OpenVision 3: A Family of Unified Visual Encoder for Both Understanding and Generation
Letian Zhang, Sucheng Ren, Yanqing Liu, Xianhang Li, Zeyu Wang, Yuyin Zhou, Huaxiu Yao, Zeyu Zheng, Weili Nie, Guilin Liu, Zhiding Yu, Cihang Xie
2026-01-23
Summary
This paper introduces OpenVision 3, a new way to create a visual encoder that's good at both understanding what's in an image and creating new images from scratch.
What's the problem?
Traditionally, computer vision systems are built for either understanding images (like identifying objects) or generating images (like creating realistic pictures). These systems usually need separate parts for each task, meaning they don't share information and aren't as efficient. The goal was to create a single system that could do both well.
What's the solution?
The researchers built an encoder that takes compressed versions of images and learns a single 'understanding' of them.

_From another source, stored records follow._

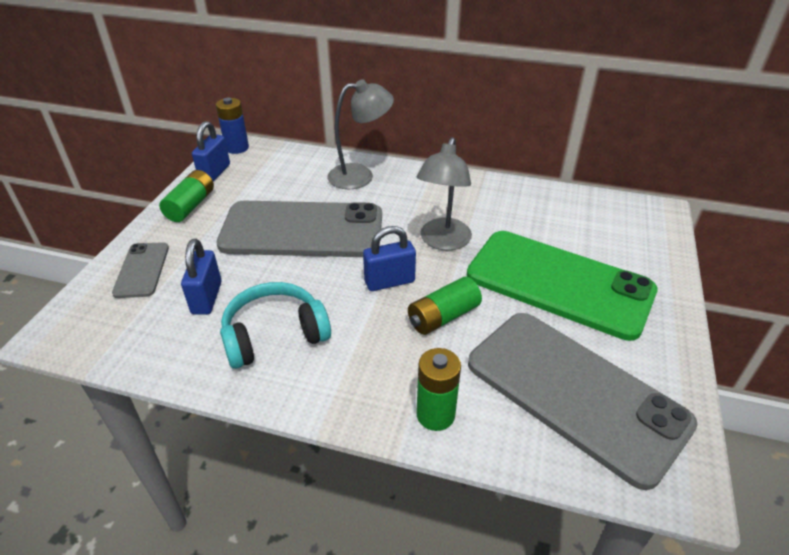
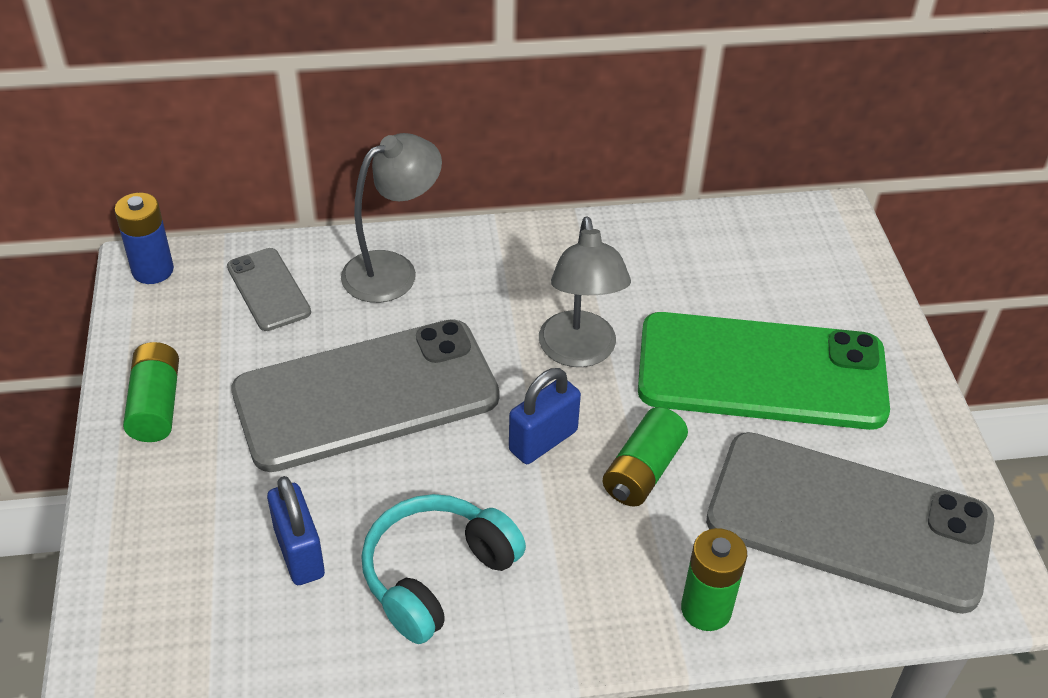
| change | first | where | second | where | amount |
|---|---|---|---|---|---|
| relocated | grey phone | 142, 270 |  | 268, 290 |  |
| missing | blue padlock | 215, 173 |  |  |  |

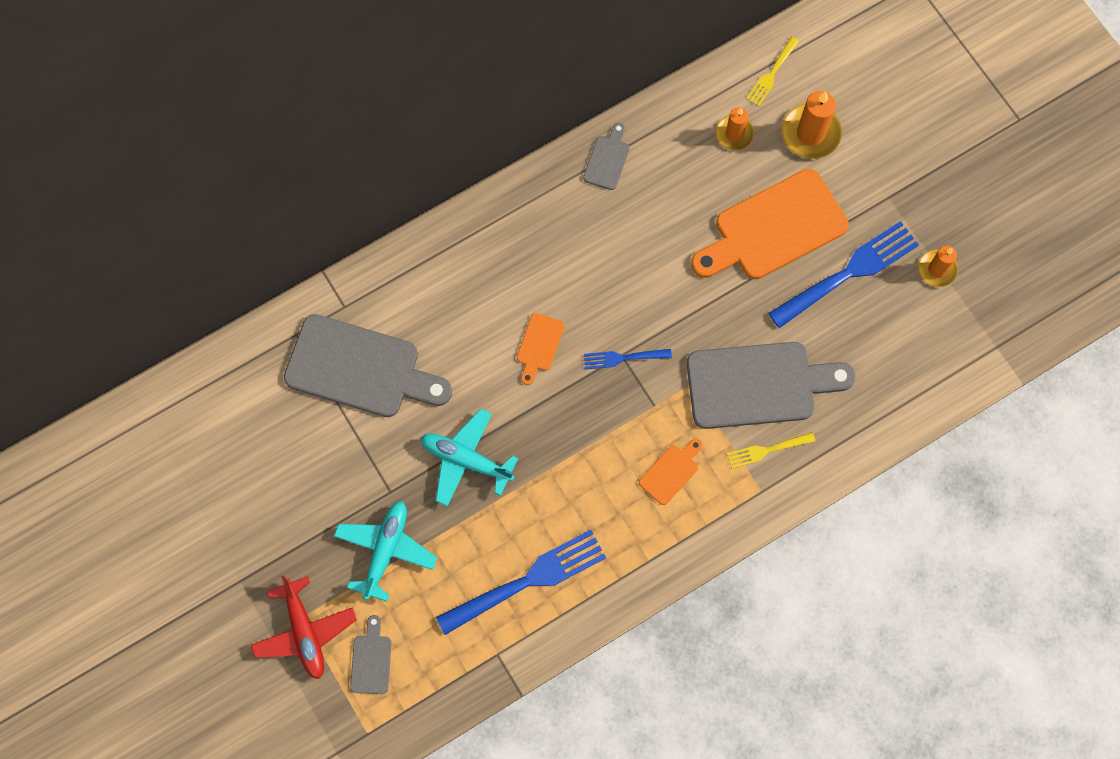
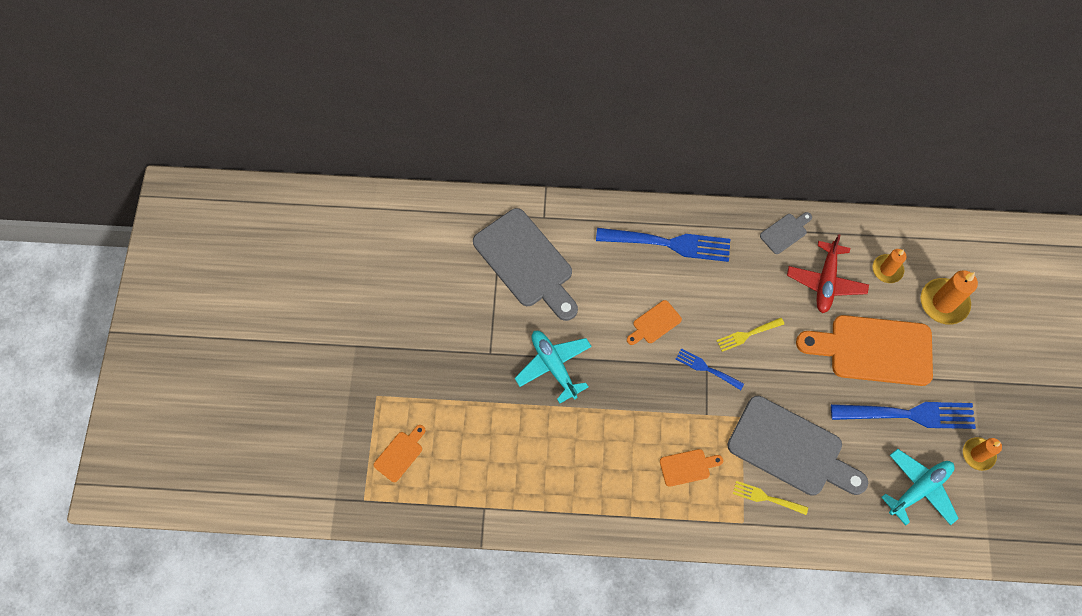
| change | first | where | second | where | amount |
|---|---|---|---|---|---|
| relocated | red plane | 304, 632 |  | 825, 281 |  |
| relocated | turquoise plane | 385, 550 |  | 919, 489 |  |
| colour | grey cutting board | 371, 660 | orange cutting board | 400, 454 |  |
| relocated | blue fork | 528, 581 |  | 669, 244 |  |
| relocated | yellow fork | 771, 74 |  | 747, 334 |  |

This encoder is trained in two ways at the same time: first, it tries to recreate the original image from its compressed version, forcing it to learn important visual details. Second, it learns to connect images with their descriptions and to distinguish between different images, helping it understand the meaning of what it 'sees'. By doing both, the encoder develops a strong, all-around understanding of images.
Why it matters?
This work is important because it moves towards more versatile and efficient AI systems. Having a single encoder that excels at both understanding and generating images could lead to improvements in areas like image editing, creating realistic simulations, and building AI assistants that can interact with the visual world in a more sophisticated way. It also encourages further research into combining different AI tasks into unified models.
Abstract
This paper presents a family of advanced vision encoder, named OpenVision 3, that learns a single, unified visual representation that can serve both image understanding and image generation. Our core architecture is simple: we feed VAE-compressed image latents to a ViT encoder and train its output to support two complementary roles. First, the encoder output is passed to the ViT-VAE decoder to reconstruct the original image, encouraging the representation to capture generative structure. Second, the same representation is optimized with contrastive learning and image-captioning objectives, strengthening semantic features. By jointly optimizing reconstruction- and semantics-driven signals in a shared latent space, the encoder learns representations that synergize and generalize well across both regimes. We validate this unified design through extensive downstream evaluations with the encoder frozen. For multimodal understanding, we plug the encoder into the LLaVA-1.5 framework: it performs comparably with a standard CLIP vision encoder (e.g., 62.4 vs 62.2 on SeedBench, and 83.7 vs 82.9 on POPE). For generation, we test it under the RAE framework: ours substantially surpasses the standard CLIP-based encoder (e.g., gFID: 1.89 vs 2.54 on ImageNet). We hope this work can spur future research on unified modeling.